Non so se il Covid ha fermato la globalizzazione, sicuramente l’ha resa più difficile. I rapporti con l’Asia sono mutati prima di tutto per ragioni economiche, logistiche e anche politiche. Sicuramente l’Europa deve aumentare la produzione tecnologica e farmaceutica al suo interno per essere più indipendente. In ogni caso rimarrà un livello intenso di scambi commerciali, anche se in modalità diverse e, spero, più rispettose dei diritti umani.
In pochi anni, è cambiato il modo di produrre, di investire, di risparmiare. Siamo passati da Maastricht all’inflazione. Ma quanto durerà quest’economia con la mascherina, fatta di debito e aiuti?
Sostegni pubblici per una ripartenza economica dopo la pandemia e adesso anche per cambiare le fonti e gli approvvigionamenti di energia sono indispensabili. Il Pnrr ne è la parte più significativa. Certamente si tratta di un passaggio a tempo determinato che non deve sostituire l’iniziativa e l’intraprendenza delle persone e delle imprese ma deve favorirle. Evitare una lievitazione del debito pubblico e un aumento nocivo dell’inflazione è un compito urgente per chi ha responsabilità politica in questo momento.
La pandemia e la guerra hanno archiviato l’antieuropeismo, ma perché non hanno risvegliato nella gente una vera e propria passione per l’Europa?
Una passione per l’Europa può nascere solo dalla consapevolezza di una cultura comune basata sulla dignità e la libertà di ogni persona, in particolare la libertà religiosa, una cultura che riconosce come fondamentali lo stato di diritto, la democrazia e una economia socialmente sostenibile. Questi sono valori che sono per niente scontati come vediamo dolorosamente tutti i giorni. Forse la guerra contro l’Ucraina ci rende più consapevoli che devono essere compresi, difesi e riproposti con forza e convinzione. Ma soprattutto devono essere vissuti da ognuno e dalla società civile nel suo insieme con coscienza, gratitudine e determinazione.
Quanto può durare ancora la guerra in Ucraina prima che si verifichino danni seri all’economia italiana?
Nessuno può sapere quanto durerà ancora questa aggressione folle e atroce. Ma penso che si debba essere capaci di supportare dei sacrifici quando si tratta di sostenere la libertà di una nazione. La libertà può chiedere impegni anche importanti. Eventuali sacrifici devono essere naturalmente calmierati per i più deboli e ripartiti in modo solidale.
Le guerre alimentano le migrazioni. Perché non riusciamo a incanalare i flussi migratori in un sistema di formazione al lavoro che diventi un volano di sviluppo per l’Europa?

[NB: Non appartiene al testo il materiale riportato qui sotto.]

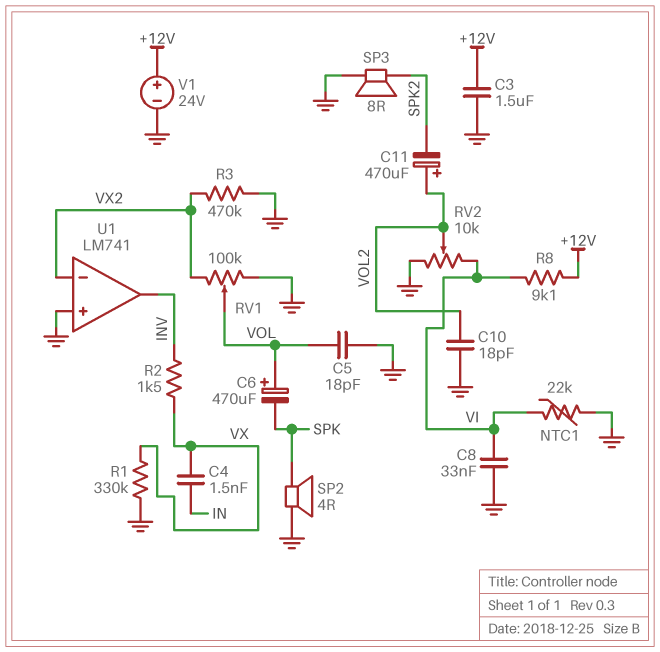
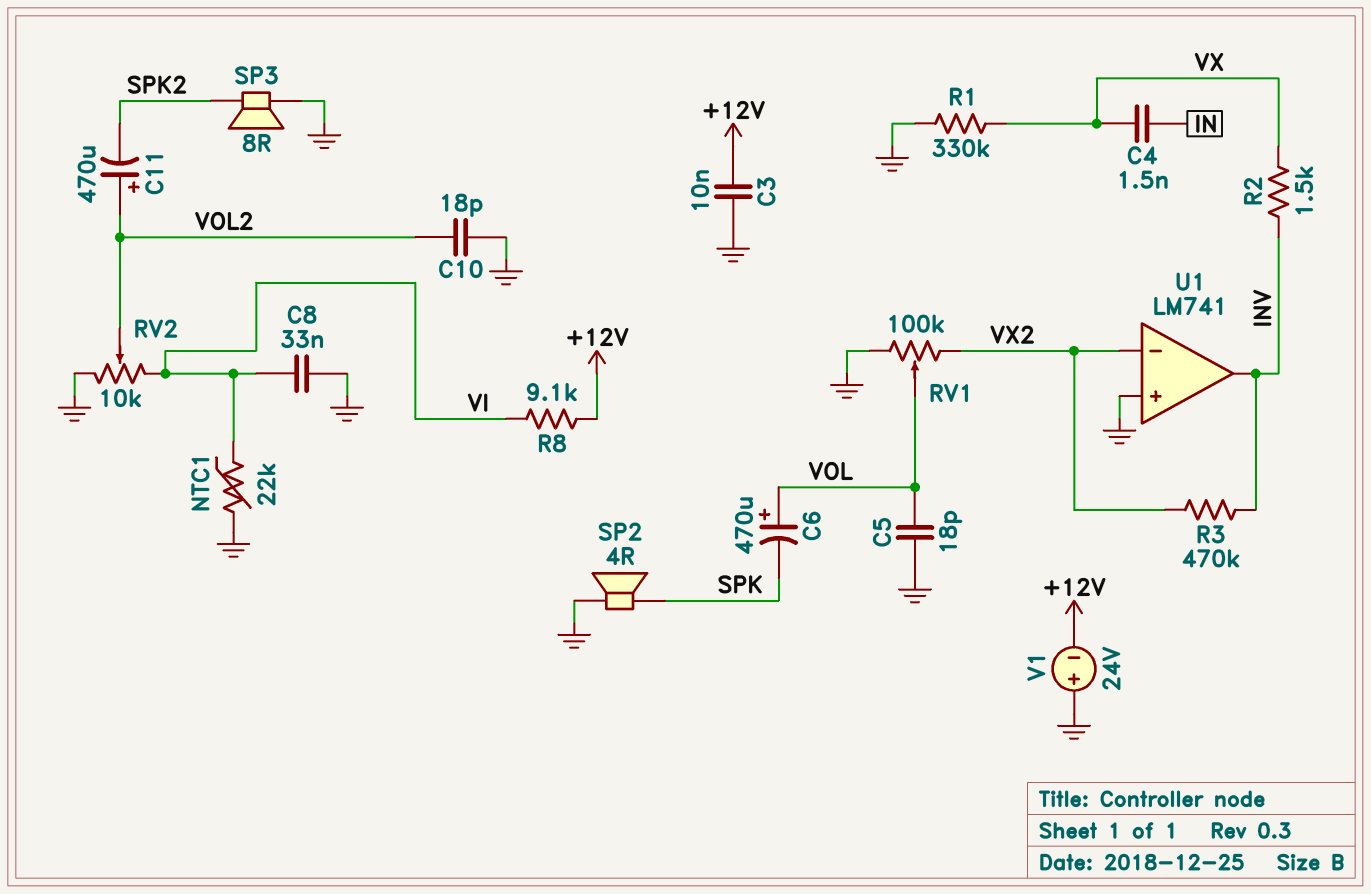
C3: 1.5uF (+12V, GND) -> 10nF (+12V, GND)
R3: 470k (GND, VX2) -> 470k (INV, VX2)
V1: 24V (plus +12V, minus GND) -> 24V (plus GND, minus +12V)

Bisogna stabilire delle politiche attive di integrazione, a partire da percorsi di formazione linguistiche e professionali. Manca la volontà politica di affrontare questo tema. Alla marginalizzazione politica dell’immigrazione segue la marginalizzazione degli immigrati con tutti problemi personali e sociali che ne nascono. Non bisogna inventare niente di nuovo. Ci sono paesi europei che dimostrano che questo sia possibile, non facile, ma possibile.
Gli ultimi governi, ad eccezione in parte di quello giallo-verde, non sono stati espressione di una scelta chiara dei cittadini ma coalizioni anche eterogenee nate in Parlamento. Per far girare l’economia sono più importanti la stabilità e le buone relazioni con l’establishment internazionale oppure la mobilitazione popolare intorno ad alcuni obiettivi di sviluppo?
Il primo fattore decisivo per una crescita economica sostenibile sono persone e imprese capaci di creare e di innovare con le competenze e conoscenze necessarie. Poi c’è bisogno di un contesto politico che garantisce stabilità, favorisce investimenti nella transizione ecologica e – in quanto possibile – garantisce relazioni internazionali favorevoli ad uno scambio commerciale equo. Gli obiettivi più importanti di uno sviluppo anche economico sono l’educazione e la formazione. È questo il vero discrimine di un popolo e di una politica che guardano al futuro con realismo e speranza.